Many accidental child gun deaths not classified as accidents: report

Many accidental child gun deaths not classified as accidents: report

The debate over gun control in America has, to this point, not included children's access to guns. But according to a front-page New York Times report ("Children and Guns: The Hidden Toll") published Sunday, accidental child gun deaths occur roughly twice as often as publicly reported.

More than half of 259 accidental firearm deaths of children aged 14 and younger reviewed by the Times were not recorded as accidents, the paper said, mostly because of inconsistencies in way such deaths are classified by authorities. Many are classified as homicides rather than accidents, the Times said, because most medical examiners and coroners "simply call any death in which one person shoots another a homicide."

The report argues that incorrect reporting of child gun deaths has contributed to the failure of "safe storage" laws opposed by the National Rifle Association, and curtailed development of "smart gun" technology to make the weapons childproof.

In nearly all of the child shooting deaths reviewed by the paper, the shooter was male, as were more than 80 percent of the victims — highlighting an "almost magnetic attraction of firearms among boys," the Times said. "Time and again, boys could not resist handling a gun, disregarding repeated warnings by adults and, sometimes, their own sense that they were doing something wrong."

The paper's report included numerous heartbreaking examples of accidental child gun deaths, like this one:

On a hot and humid August afternoon last year in Hinesville, Ga., Matthew Underhill, a staff sergeant in the Army, was mowing the lawn while his wife, Tessa, was in the house watching television with their 5-year-old son, Matthew. Their other son, Tristan, 2, was scampering down a hallway toward the bedrooms.

It had been a good day for Tristan. He had used the potty for the first time. He and his mother had danced a little jig. Down the hall, Tristan entered the bedroom where his father had been staying because of quarrels with his wife. She had chided her husband in the past for forgetting to safely store his .45-caliber handgun. But he had recently put a lock on his door to keep out his wife and children. He thought he had locked the door before going out to cut the grass.
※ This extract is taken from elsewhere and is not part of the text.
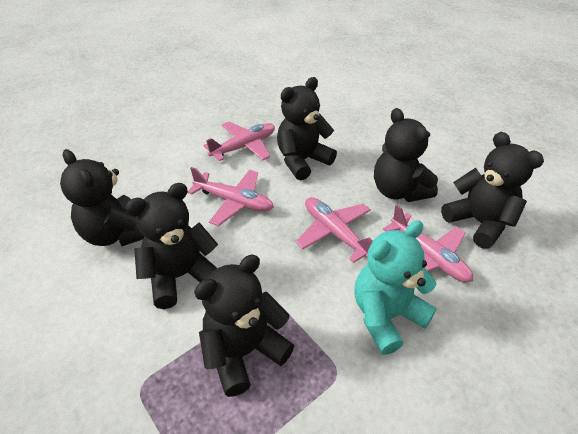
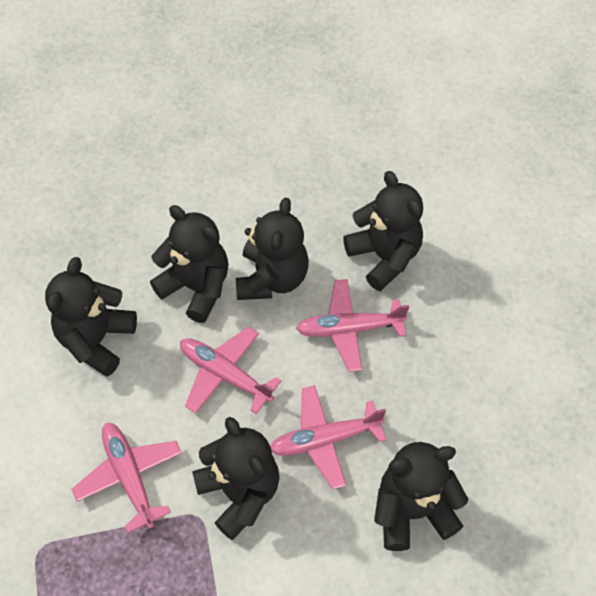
turquoise teddy bear: 1 -> 0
Tristan Underhill, 2, died from an accidental self-inflicted gunshot wound after he found his father's gun under a pillow in an unlocked bedroom.

The lock, though, had failed to catch. Tristan found the loaded gun under the pillow on his father’s bed. He pointed it at his own forehead and pulled the trigger. Hearing the gunshot, Sergeant Underhill sprinted inside to find Tristan face down on the bed, the gun beneath him. When he called 911, the sergeant was screaming so hysterically that the dispatcher initially mistook him for a woman.

“My 2-year-old just shot himself in the head,” he said breathlessly. “He’s dead.”



Not surprisingly, reaction to the report, like the gun control debate itself, has been deeply divided, with gun control advocates calling for safe storage laws, and gun rights advocates claiming the paper's use of child killings is sensational.

"Guns should be strictly locked up at all times," one commenter wrote. "They are an insane first choice for self defense."

"The thing that needs to be understood is that the NRA and its supporters really don't care what the consequences are of lax gun laws," wrote another. "All considerations are secondary to the unfettered availability of firearms."

Others, though, said the Times ignored statistics in favor of heartstrings. "For every child death from a gun, 100 drown in pools," one wrote.

"Each of these stories in wrenching and breaks my heart," wrote another. "But it doesn't take much research to find that close to 9,000 U.S. children died from accidents in 2012. The largest percentage by motor vehicle. ... Millions of children are safely exposed to guns each year. Millions learn to handle guns safely and treat them with respect. Millions have grown up to serve the nation in the armed forces. This has been going on since the beginning of the Republic. I learned to shoot when I was 12."

"The NYT's major finding is that about half of accidental child firearm deaths are misclassified in the statistics compiled by the Centers for Disease Control," Robert VerBruggen wrote on RealClearPolicy.com. "Obviously, this is a huge problem in terms of data collection. But the report's authors seem to think it's also a game-changer in terms of how we should think about accidental gun death, which gun-rights supporters have argued is very rare."